A Ré contestou e deduziu incidente de intervenção acessória provocada da Câmara Municipal e alegou, sumariamente, que a responsabilidade pela aprovação do projecto, acompanhamento técnico da sua construção, sucessivas alterações ao projecto e sua execução, bem como pelo financiamento, competia à Câmara Municipal, nada tendo recebido desta ou de qualquer outra entidade; não deu indicação nem acompanhou qualquer alteração ao projecto alteração e, tendo tais trabalhos a mais sido executados, a eles é totalmente alheia; e, não tendo o projecto sido respeitado, nem o prazo da sua conclusão, rescindiu o contrato em 02-08-2001.
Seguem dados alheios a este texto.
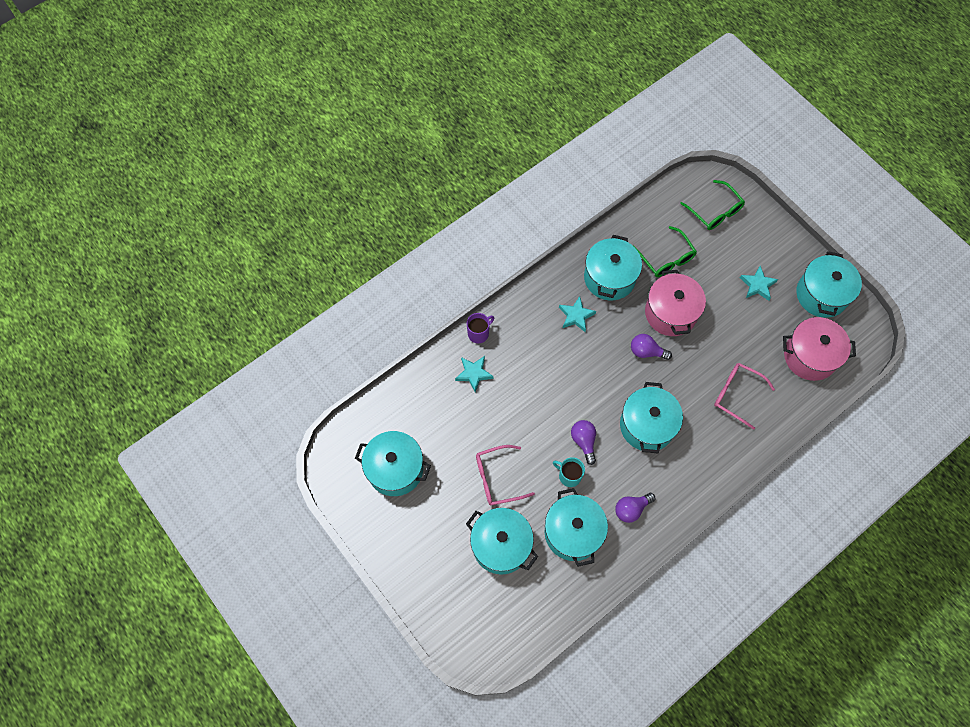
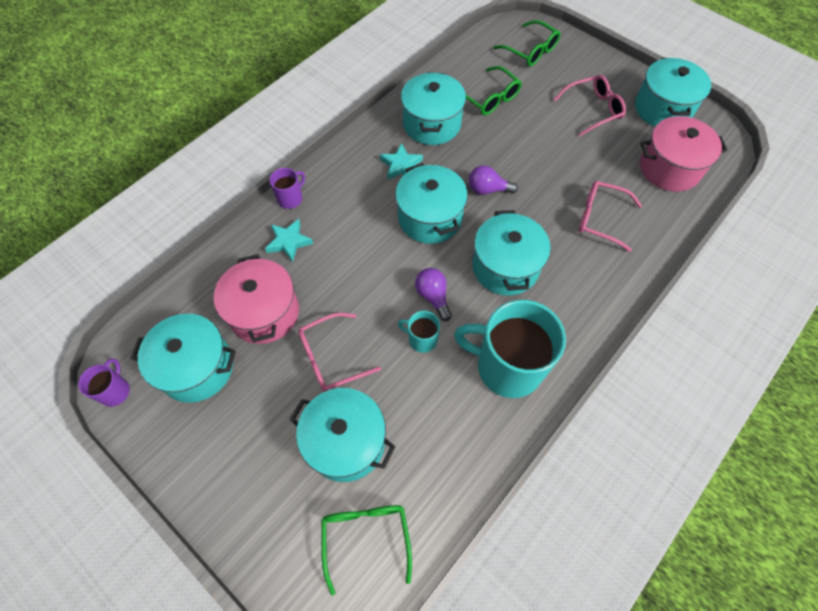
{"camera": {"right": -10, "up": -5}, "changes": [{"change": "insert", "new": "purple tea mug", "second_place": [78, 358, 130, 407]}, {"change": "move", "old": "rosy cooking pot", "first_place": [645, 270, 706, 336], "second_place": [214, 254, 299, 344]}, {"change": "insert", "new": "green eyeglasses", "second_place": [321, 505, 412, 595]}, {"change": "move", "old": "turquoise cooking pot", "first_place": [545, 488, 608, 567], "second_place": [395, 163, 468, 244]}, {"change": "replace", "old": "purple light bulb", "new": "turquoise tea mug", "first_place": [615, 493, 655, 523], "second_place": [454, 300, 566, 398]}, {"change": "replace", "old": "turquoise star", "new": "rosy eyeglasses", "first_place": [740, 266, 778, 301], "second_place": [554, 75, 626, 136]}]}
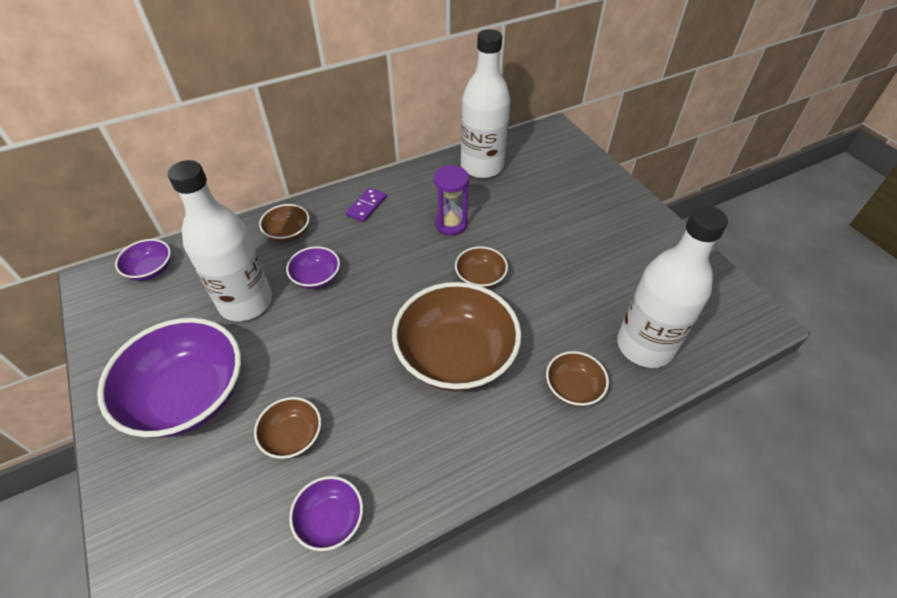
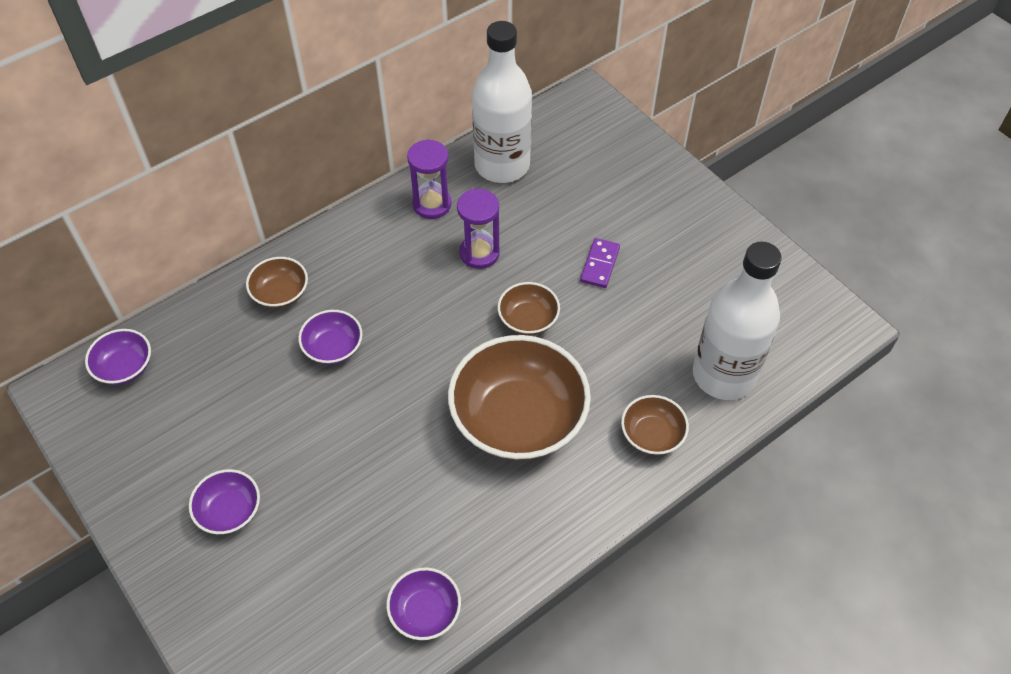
{"camera": {"right": -10, "up": 5}, "changes": [{"change": "resize", "old": "purple serving bowl", "first_place": [97, 318, 241, 438], "second_place": [189, 469, 260, 534], "factor": 0.48}, {"change": "insert", "new": "purple hourglass", "second_place": [407, 139, 452, 219]}, {"change": "move", "old": "purple domino", "first_place": [346, 188, 387, 222], "second_place": [580, 238, 620, 288]}, {"change": "delete", "old": "white flask", "first_place": [168, 160, 272, 321]}, {"change": "delete", "old": "brown serving bowl", "first_place": [254, 397, 321, 459]}]}
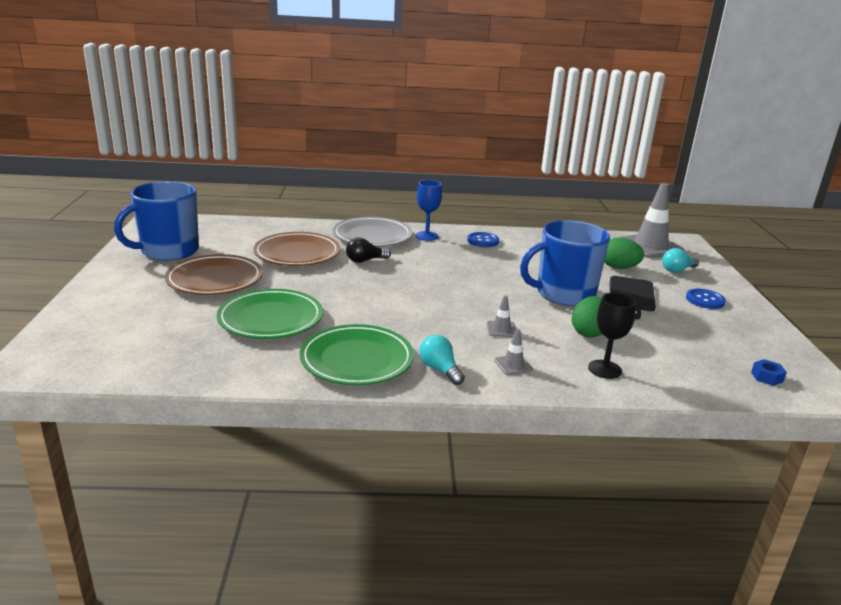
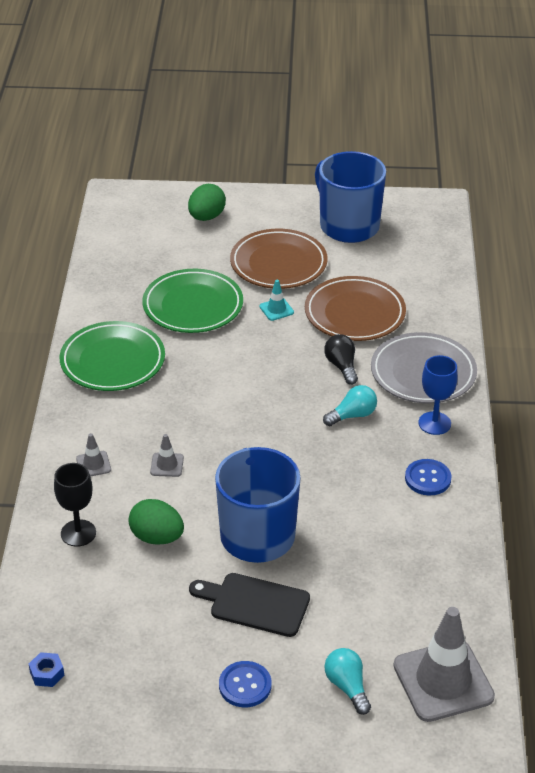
{"camera": {"right": 95, "up": 15}, "changes": [{"change": "move", "old": "green toy egg", "first_place": [604, 237, 644, 269], "second_place": [188, 184, 226, 221]}, {"change": "insert", "new": "turquoise traffic cone", "second_place": [259, 280, 294, 321]}, {"change": "move", "old": "turquoise light bulb", "first_place": [419, 335, 465, 385], "second_place": [323, 385, 377, 426]}]}
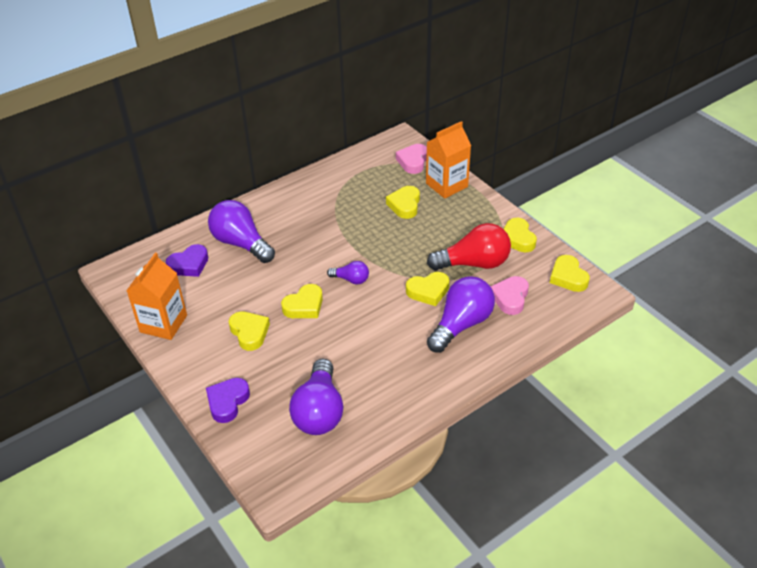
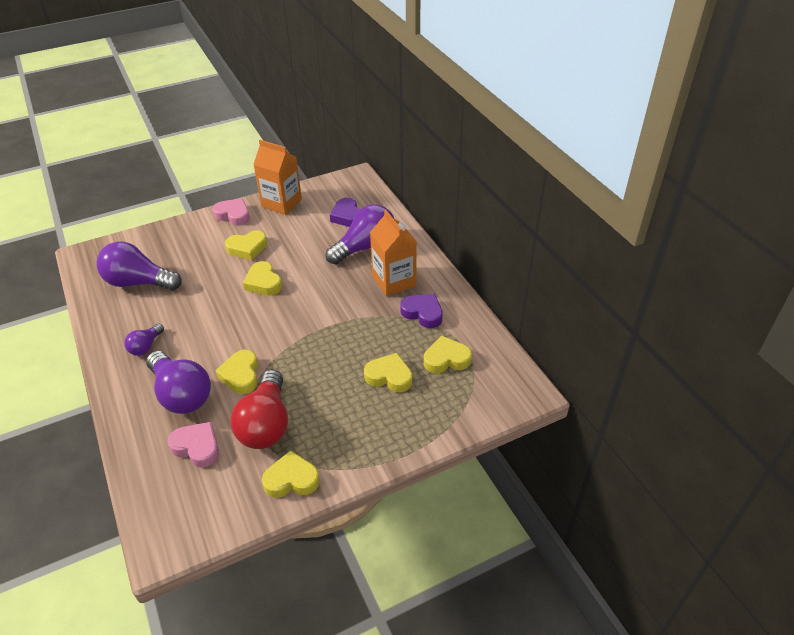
{"camera": {"right": 100, "up": 0}, "changes": [{"change": "move", "old": "purple light bulb", "first_place": [327, 261, 369, 284], "second_place": [124, 323, 164, 356]}, {"change": "move", "old": "rosy love heart", "first_place": [396, 144, 427, 174], "second_place": [212, 198, 250, 226]}, {"change": "move", "old": "orange-coloured milk carton", "first_place": [426, 121, 471, 199], "second_place": [370, 210, 417, 296]}, {"change": "move", "old": "purple love heart", "first_place": [206, 378, 250, 423], "second_place": [400, 294, 443, 328]}, {"change": "move", "old": "yellow love heart", "first_place": [550, 255, 590, 292], "second_place": [424, 336, 472, 373]}]}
A A. replicou, nada opondo à requerida intervenção do Município e este, admitido a intervir como parte acessória, apresentou contestação em que alegou, sumariamente, que aprovou o financiamento do projecto de construção do jardim num terreno da Ré, no âmbito do CEVAR., que aprovou a atribuição das verbas necessárias para o projecto inicial e para os trabalhos relacionados com a conclusão do muro de suporte, verbas que foram atempadamente transferidas para a Junta de Freguesia da Parede para serem entregues à Ré..

Foi elaborado despacho saneador e organizados os factos assentes e a base instrutória.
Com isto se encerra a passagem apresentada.